Experimental and numerical studies on the sluggish diffusion in face centered cubic Co-Cr-Cu-Fe-Ni high-entropy alloys

On purpose of studying the sluggish diffusion of high-entropy alloys, three different face centered cubic Co-Cr-Cu-Fe-Ni high-entropy alloys were prepared, and assembled into three groups of sandwich-type diffusion multiple annealed at 1273, 1323, and 1373 K respectively. By means of the electron probe microanalyzer technique and recently developed numerical inverse method, the composition-dependent interdiffusivities at different temperatures were effectively evaluated by minimizing the residual between the model-predicted compositions/interdiffusion fluxes and the respectively experimental ones.
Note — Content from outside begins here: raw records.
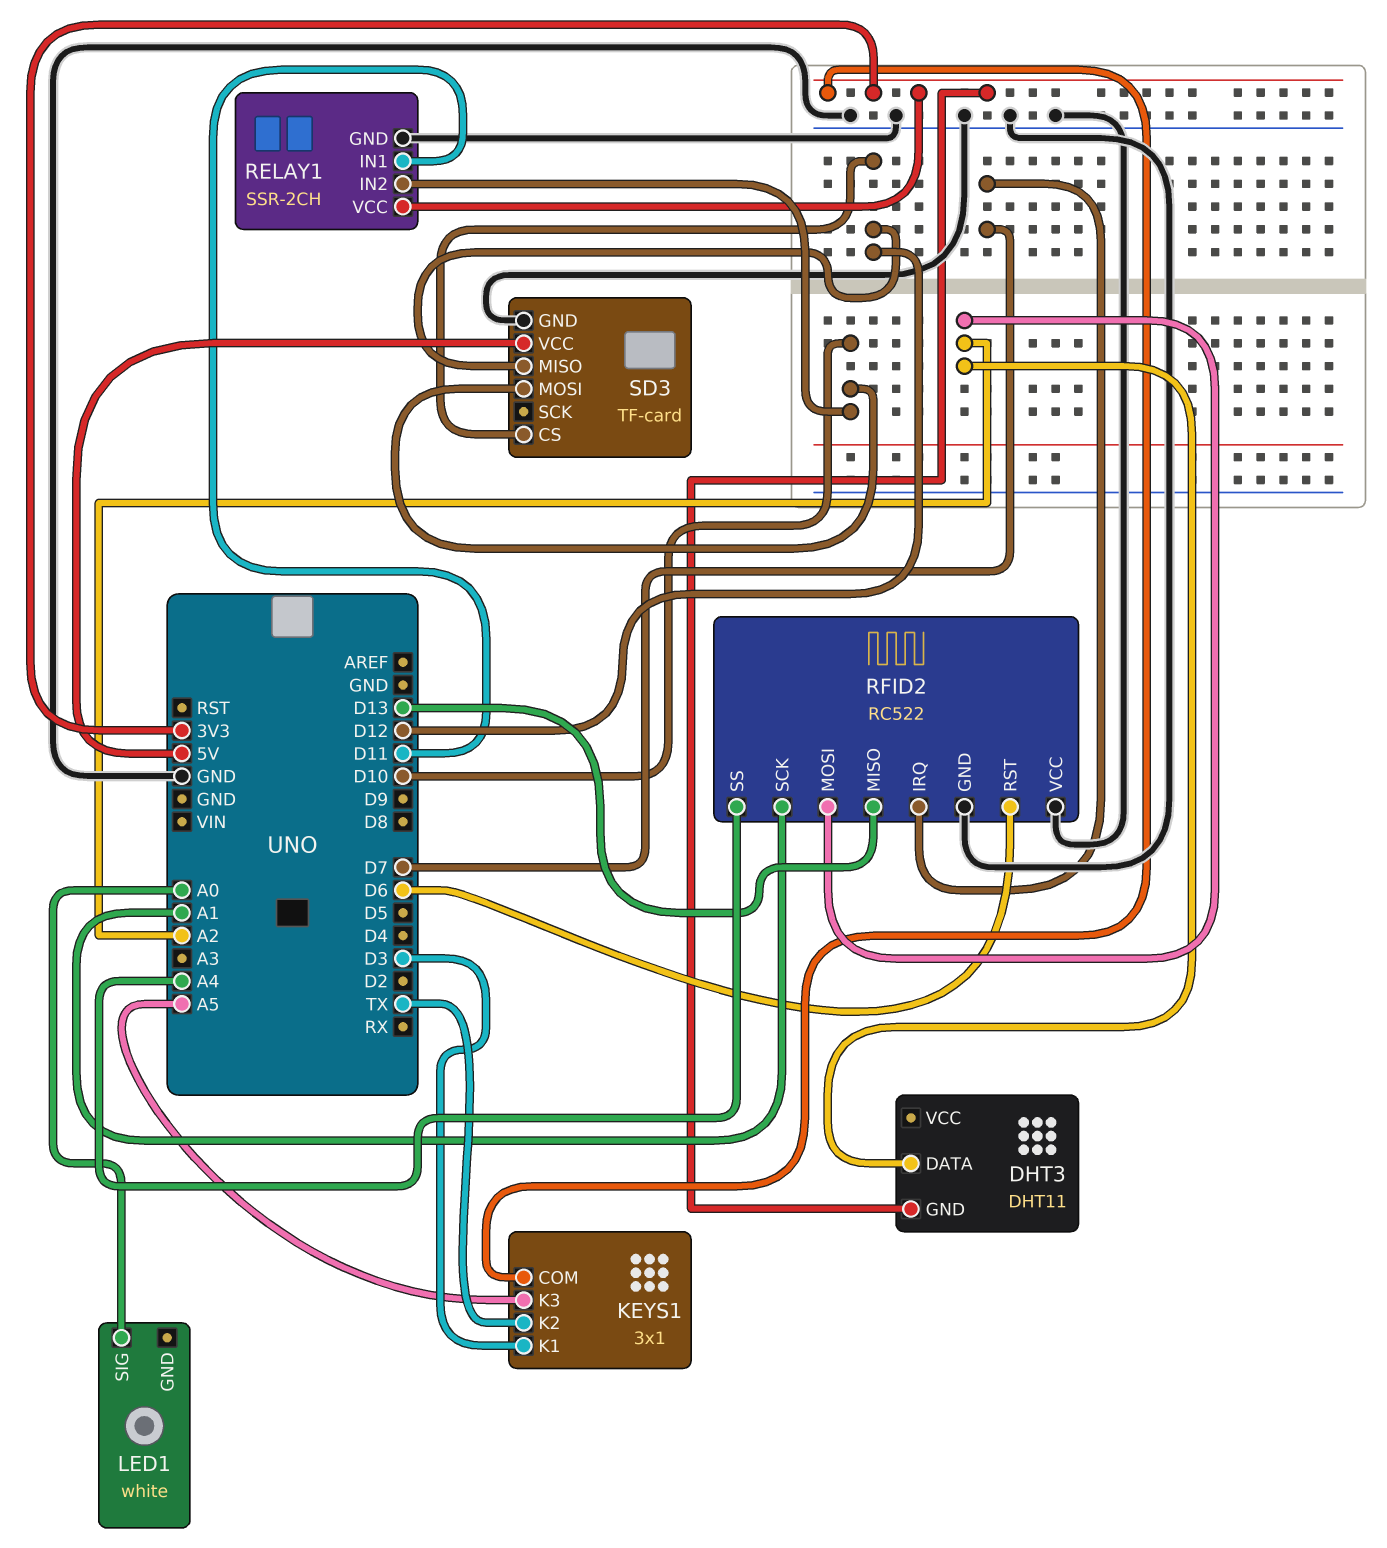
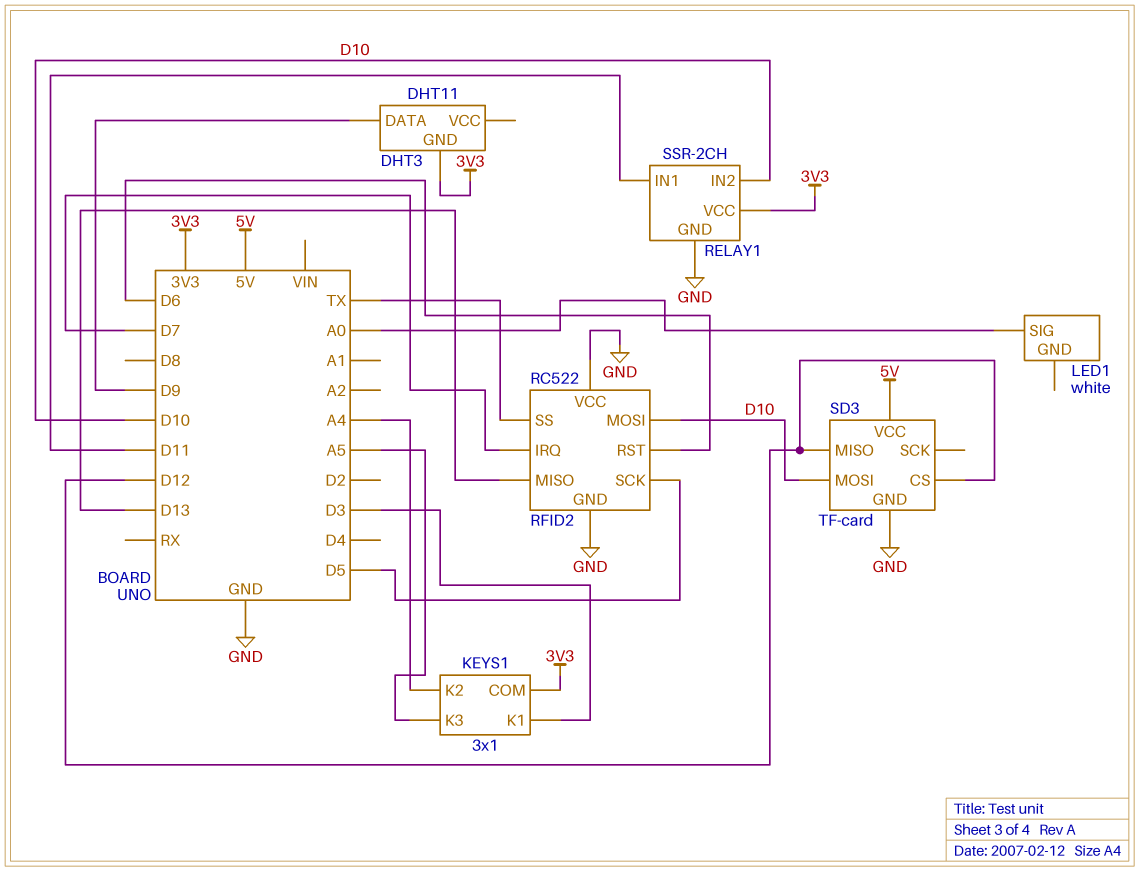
DHT3 pin DATA: A2 -> D9
KEYS1 pin K2: TX -> A4
RFID2 pin MOSI: A2 -> D10
RFID2 pin SCK: A1 -> D5
RFID2 pin SS: A4 -> TX

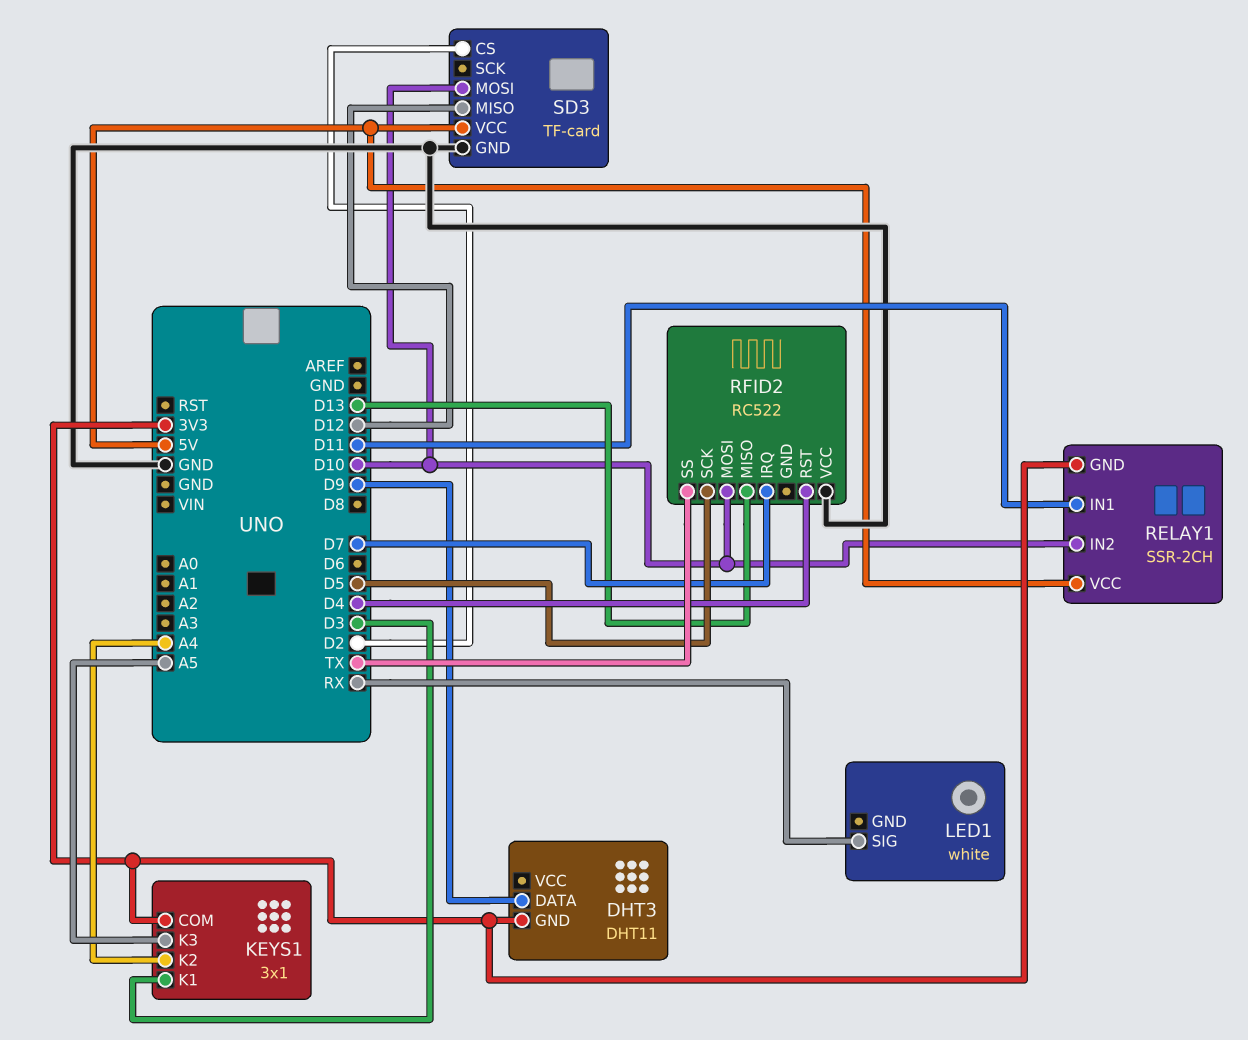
LED1 pin SIG: A0 -> RX
RELAY1 pin GND: GND -> 3V3
RELAY1 pin VCC: 3V3 -> 5V
RFID2 pin GND: GND -> none
RFID2 pin RST: D6 -> D4
SD3 pin CS: D12 -> D2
After that, the tracer diffusivities were predicted based on the assessed mobility parameters and thermodynamic descriptions with the simplified ideal solution model. The comprehensive comparison between the interdiffusivities/tracer diffusivities in the Co-Cr-Cu-Fe-Ni high-entropy alloys and those in sub-binary, ternary, quaternary and other quinary alloys indicates that the sluggish diffusion exists in interdiffusion instead of tracer diffusion for the present Co-Cr-Cu-Fe-Ni high-entropy alloys.